You are of course correct that the calculators report wildly wrong numbers. This is because the people who develop the calculators have an agenda and they employ assumptions that help push their agenda. The answer is not for the users of the calculators to throw their hands up and say “nothing can be done!” Bloggers should be examining the calculators, reporting on the crazy assumptions that cause the numbers to be so wildly off and directing their readers to the calculators that present honest, research-supported, realistic numbers.
We shouldn’t be ignoring the problems with the retirement calculators. We should be FIXING them.
Rob
By A P, May 21, 2012 @ 5:06 pm
Focusing on the future inputs like life expectancy and rates of return and future tax rates and such is a bit dubious in the calculations.

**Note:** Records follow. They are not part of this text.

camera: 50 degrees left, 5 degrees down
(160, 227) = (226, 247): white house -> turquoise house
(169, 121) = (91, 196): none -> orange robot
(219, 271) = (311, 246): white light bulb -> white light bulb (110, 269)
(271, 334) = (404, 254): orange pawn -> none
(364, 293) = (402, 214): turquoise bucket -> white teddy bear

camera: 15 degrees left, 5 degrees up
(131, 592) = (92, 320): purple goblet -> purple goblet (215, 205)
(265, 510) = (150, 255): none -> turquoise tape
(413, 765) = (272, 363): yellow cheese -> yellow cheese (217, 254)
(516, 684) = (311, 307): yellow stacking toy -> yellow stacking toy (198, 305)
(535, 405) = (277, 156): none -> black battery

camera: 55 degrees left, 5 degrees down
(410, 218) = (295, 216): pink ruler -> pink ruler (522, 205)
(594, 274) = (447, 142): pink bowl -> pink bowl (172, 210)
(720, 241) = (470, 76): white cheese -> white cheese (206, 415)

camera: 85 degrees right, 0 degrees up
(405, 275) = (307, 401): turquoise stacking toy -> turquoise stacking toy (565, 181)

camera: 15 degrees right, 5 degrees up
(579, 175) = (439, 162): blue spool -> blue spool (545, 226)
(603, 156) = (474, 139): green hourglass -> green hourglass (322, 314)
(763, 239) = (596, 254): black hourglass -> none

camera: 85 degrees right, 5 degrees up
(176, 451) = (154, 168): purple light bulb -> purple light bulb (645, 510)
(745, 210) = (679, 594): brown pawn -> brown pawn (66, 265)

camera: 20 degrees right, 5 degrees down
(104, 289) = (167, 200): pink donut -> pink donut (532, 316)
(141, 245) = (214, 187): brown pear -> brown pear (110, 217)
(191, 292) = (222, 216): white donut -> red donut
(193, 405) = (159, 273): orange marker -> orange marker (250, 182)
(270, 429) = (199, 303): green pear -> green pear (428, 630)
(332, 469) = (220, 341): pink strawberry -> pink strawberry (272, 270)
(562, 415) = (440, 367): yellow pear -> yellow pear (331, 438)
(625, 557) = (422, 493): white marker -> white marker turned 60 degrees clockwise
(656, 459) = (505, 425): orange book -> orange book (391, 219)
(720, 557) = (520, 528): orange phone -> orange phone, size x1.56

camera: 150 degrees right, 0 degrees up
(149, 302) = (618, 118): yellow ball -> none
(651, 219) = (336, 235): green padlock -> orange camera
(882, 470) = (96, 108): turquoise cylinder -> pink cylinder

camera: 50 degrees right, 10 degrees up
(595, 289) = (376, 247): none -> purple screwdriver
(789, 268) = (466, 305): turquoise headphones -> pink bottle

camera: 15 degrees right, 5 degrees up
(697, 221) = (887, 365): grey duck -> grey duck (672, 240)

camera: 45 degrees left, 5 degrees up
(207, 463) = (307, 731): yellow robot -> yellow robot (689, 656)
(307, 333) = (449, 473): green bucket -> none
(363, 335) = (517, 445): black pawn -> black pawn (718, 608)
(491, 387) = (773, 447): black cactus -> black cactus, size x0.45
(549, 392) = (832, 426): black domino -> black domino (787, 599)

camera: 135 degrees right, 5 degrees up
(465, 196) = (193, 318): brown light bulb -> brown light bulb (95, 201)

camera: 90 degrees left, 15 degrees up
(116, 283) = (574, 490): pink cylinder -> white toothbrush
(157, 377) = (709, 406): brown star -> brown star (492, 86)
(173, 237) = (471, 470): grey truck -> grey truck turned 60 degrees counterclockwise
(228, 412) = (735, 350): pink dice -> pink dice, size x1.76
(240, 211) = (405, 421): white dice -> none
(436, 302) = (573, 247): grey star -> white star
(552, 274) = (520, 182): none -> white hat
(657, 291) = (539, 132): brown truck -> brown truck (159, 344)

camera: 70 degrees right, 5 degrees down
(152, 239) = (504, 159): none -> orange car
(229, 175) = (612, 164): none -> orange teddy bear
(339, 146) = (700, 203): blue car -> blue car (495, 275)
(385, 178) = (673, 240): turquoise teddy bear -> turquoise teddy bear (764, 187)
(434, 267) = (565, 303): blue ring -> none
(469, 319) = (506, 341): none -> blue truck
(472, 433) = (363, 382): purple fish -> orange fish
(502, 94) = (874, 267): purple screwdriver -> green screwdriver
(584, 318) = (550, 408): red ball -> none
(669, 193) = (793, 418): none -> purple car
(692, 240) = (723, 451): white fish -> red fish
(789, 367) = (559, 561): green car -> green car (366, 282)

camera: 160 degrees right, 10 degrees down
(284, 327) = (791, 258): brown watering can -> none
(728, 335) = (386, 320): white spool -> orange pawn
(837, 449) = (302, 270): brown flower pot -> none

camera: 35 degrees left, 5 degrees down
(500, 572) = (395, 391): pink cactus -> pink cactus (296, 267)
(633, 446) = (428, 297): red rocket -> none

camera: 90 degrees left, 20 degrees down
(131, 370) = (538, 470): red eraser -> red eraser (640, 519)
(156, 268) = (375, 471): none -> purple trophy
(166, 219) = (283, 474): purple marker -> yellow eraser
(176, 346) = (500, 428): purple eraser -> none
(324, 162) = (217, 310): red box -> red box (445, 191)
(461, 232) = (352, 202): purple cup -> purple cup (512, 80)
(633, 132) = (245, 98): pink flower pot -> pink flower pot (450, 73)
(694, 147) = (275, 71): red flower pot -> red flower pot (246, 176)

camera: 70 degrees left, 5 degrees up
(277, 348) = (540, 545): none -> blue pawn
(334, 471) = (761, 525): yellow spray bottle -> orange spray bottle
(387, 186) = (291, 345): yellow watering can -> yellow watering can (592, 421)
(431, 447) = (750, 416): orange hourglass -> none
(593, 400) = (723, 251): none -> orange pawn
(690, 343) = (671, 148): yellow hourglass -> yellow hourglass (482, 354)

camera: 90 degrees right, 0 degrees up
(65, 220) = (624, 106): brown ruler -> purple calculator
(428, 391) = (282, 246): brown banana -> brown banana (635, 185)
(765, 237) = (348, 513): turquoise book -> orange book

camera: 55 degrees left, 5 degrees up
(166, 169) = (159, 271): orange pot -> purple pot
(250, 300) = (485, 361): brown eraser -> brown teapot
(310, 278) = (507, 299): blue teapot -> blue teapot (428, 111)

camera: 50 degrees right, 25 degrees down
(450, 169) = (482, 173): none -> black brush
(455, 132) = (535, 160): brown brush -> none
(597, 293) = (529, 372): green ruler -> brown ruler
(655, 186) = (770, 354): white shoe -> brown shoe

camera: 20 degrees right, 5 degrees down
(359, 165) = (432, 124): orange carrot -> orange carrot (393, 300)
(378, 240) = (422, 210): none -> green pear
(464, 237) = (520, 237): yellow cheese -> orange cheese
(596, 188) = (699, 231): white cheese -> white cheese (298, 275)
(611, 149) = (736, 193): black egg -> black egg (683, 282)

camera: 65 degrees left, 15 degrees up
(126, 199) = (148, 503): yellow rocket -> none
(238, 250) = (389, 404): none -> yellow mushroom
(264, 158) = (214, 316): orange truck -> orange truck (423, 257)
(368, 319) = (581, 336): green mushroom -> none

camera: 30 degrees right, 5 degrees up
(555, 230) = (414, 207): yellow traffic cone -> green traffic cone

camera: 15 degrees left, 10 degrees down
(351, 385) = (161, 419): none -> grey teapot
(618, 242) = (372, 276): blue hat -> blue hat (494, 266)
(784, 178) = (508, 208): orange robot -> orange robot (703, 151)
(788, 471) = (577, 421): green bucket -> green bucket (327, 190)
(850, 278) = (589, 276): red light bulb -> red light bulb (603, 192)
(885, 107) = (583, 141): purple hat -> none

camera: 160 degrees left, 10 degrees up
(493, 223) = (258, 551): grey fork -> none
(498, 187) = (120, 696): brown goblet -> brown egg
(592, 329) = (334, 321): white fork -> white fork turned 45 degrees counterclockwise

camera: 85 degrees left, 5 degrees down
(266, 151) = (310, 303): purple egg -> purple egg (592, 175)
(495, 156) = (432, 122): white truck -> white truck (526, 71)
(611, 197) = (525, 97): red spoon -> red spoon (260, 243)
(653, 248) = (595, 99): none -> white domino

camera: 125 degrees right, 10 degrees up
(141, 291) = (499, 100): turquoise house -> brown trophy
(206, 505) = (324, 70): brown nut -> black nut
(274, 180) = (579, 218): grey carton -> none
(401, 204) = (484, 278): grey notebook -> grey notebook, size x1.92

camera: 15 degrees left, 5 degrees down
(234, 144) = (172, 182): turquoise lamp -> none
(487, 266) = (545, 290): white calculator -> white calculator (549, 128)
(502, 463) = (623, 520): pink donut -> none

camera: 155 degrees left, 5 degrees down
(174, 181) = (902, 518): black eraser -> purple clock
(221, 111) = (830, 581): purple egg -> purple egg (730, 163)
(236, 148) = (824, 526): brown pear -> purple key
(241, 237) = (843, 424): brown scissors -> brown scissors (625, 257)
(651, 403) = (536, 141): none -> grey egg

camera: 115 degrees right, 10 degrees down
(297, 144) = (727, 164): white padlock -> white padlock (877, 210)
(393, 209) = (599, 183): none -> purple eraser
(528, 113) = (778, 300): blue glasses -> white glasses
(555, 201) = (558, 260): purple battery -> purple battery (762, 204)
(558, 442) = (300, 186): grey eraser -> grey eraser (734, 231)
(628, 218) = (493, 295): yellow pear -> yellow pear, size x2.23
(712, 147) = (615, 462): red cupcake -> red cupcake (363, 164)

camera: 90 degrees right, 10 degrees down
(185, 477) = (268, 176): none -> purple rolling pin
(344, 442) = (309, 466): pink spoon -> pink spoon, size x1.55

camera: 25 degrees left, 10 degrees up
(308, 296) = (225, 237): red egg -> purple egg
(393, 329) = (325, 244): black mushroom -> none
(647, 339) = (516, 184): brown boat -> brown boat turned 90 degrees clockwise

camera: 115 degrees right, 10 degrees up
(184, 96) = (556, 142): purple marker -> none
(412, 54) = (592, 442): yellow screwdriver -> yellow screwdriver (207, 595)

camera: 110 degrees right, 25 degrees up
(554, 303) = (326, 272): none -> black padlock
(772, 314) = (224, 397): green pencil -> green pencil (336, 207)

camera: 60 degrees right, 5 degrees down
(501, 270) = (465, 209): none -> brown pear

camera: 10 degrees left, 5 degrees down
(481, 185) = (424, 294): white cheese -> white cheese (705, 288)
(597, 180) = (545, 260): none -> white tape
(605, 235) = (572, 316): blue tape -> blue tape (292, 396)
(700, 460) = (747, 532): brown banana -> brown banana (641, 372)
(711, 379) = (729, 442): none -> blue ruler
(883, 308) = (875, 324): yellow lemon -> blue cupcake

The things we can control are what we are saving today, and what we choose to invest in with those savings.
If you see yourself working til late in life or living a frugal lifestyle in retirement, then you may need to save less (though if you’re spending most of your money now rather than saving it, probably seems odd to assume you’ll become frugal in your old age).
I think a good start for anyone would be to continuously max out their tax preferred retirement plans available (in Canada, we get about 18.5% of gross income to put into our RRSP/DC plans up to a certain limit plus $5k a year into a TFSA (Roth equivalent).
Trickier than how much to put away is what to save it in, since equities have been so volatile lately and less risky investments have so little return (less than inflation after tax).
By Craig, May 21, 2012 @ 5:11 pm
Frank! How ya been? Next round’s on me.
Bankrate gets points for _precision_, not for accuracy, of course. And only if you think they really can report to nine significant digits…
By Andrew, February 17, 2013 @ 11:58 am
The value of these tools is not the accuracy but the process.